No tengo nada mas para decir, soy una pervertida y punto

Soy yo nuevamente, Valentyina. Me han insistido mucho en que me describa. No pensaba hacerlo, para que cada quien me imaginara como se lo dictaran sus deseos, pero ha sido tanta la insistencia, que no tendré más remedio que hacerlo. Comienzo por mis medidas, que son 92-63-94, peso 52kg, mido cerca de 170cm. Soy morena y tengo cabello castaño, largo, a media espalda; mis ojos son grandes y claros, de un color miel con puntos verdosos, lo que me da un aire exótico que me dicen resulta muy seductor. Desde muy joven me ha gustado el baile, sobre todo las danzas orientales, lo que ha contribuido a que me mantenga en muy buena forma, mis piernas son mi orgullo y me encanta lucirlas. Mi rostro tiene forma de corazón, mis labios dicen que son bastante tentadores y mi sonrisa es como de anuncio de pasta dental. Por supuesto que no soy perfecta, tengo mis defectitos; pero, modestia aparte, con los atributos con los que me dotó la naturaleza, nadie los toma en cuenta.

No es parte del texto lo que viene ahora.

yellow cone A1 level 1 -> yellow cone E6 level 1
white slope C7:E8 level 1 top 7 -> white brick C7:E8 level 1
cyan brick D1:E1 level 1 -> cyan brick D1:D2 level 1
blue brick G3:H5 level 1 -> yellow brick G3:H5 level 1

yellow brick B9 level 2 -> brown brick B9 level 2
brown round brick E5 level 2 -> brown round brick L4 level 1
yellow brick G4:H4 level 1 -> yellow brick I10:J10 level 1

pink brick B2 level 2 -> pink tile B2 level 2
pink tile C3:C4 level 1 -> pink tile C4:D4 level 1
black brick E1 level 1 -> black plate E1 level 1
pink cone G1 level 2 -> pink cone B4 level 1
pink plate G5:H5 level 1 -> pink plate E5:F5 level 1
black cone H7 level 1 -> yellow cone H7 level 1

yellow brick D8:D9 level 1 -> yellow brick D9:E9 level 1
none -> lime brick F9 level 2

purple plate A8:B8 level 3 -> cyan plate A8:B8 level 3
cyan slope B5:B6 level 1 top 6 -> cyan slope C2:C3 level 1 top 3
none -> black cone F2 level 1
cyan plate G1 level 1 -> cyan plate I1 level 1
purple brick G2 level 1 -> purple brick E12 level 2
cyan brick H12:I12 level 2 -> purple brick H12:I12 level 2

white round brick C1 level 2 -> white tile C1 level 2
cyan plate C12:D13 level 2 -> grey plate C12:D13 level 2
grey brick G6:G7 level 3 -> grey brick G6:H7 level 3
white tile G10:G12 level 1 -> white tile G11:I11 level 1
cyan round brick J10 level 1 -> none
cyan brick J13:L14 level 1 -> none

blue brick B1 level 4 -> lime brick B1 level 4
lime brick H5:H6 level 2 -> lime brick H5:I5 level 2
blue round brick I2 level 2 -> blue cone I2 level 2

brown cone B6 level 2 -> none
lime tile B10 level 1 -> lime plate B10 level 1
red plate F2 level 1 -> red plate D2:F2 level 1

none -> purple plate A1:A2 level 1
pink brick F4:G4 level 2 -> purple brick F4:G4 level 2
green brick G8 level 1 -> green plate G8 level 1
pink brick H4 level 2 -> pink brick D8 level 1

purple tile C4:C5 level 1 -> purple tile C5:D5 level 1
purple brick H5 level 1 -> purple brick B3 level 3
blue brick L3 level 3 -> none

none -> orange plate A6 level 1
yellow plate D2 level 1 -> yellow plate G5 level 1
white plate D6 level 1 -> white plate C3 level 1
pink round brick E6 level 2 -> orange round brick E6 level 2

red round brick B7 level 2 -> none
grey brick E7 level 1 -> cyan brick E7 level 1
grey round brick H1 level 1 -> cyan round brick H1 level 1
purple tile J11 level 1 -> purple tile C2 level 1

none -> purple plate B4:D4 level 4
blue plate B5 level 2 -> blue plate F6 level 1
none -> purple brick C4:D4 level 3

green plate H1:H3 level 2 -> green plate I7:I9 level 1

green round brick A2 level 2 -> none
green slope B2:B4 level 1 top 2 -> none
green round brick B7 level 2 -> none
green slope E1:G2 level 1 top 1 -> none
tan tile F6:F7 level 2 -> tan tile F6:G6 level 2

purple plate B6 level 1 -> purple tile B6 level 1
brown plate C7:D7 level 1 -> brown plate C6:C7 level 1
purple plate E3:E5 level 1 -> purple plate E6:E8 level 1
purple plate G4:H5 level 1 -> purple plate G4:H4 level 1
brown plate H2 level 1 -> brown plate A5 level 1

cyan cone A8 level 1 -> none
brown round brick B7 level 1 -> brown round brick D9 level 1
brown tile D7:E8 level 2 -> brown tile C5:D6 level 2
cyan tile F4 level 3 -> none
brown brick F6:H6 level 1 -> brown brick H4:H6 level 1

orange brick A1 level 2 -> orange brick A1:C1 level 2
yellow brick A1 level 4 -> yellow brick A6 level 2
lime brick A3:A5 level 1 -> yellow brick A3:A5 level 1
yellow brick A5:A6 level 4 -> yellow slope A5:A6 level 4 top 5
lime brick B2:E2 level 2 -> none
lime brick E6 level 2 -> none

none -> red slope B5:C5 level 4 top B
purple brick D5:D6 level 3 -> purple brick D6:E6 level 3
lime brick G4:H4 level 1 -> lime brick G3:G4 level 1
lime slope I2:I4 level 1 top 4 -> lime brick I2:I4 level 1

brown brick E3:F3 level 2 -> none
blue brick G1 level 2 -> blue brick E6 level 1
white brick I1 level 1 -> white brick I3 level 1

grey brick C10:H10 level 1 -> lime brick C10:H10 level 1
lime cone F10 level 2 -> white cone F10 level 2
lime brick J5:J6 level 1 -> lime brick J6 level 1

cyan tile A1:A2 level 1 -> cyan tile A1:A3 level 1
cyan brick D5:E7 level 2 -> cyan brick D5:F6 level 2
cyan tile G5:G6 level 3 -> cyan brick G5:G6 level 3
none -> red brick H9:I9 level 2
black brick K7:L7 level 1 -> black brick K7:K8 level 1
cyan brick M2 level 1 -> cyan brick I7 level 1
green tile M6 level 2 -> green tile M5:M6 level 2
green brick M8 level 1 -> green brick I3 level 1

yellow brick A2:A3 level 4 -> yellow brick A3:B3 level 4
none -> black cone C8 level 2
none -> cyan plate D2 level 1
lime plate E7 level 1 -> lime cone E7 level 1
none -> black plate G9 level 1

En mi anterior relato les había mencionado a mi novia, Jessica. Ella es modelo y se la pasa viajando dentro y fuera del país, son tan frecuentes esos viajes que incluso tuvo que dejar la Universidad y sus ausencias suelen castigarme con buenas rachas de abstinencia. Cuando vuelve de sus viajes suele venir con muchas ganas de retribuirme y nos damos unos encerrones de miedo que más de una vez me han hecho faltar a clases. Amo con locura a esta mujer, pero sus continuas ausencias me obligan a darme mis escapadas con algunos de mis amantes, soy muy demandante sexualmente y aguantarme un par de días, para mí es una eternidad y mi cuerpo me pide guerra a gritos, por lo que tengo que ir a buscarla. Dios mío, si mi flaca me descubriera, seguro que me mataría.

Procuro “ponerle los cuernos” solamente con hombres, me encanta el sexo con ambos géneros, pero desde siempre me ha pasado que solamente con las mujeres me involucro emocionalmente. Con los hombres el asunto es algo más deportivo, por decirlo de alguna manera. Por supuesto que me gustan los hombres guapos y de buen cuerpo, aunque mi admiración por ellos se queda meramente en el plano estético. Es como admirar una pintura hermosa, que te llena la pupila, pero que no te excita sexualmente.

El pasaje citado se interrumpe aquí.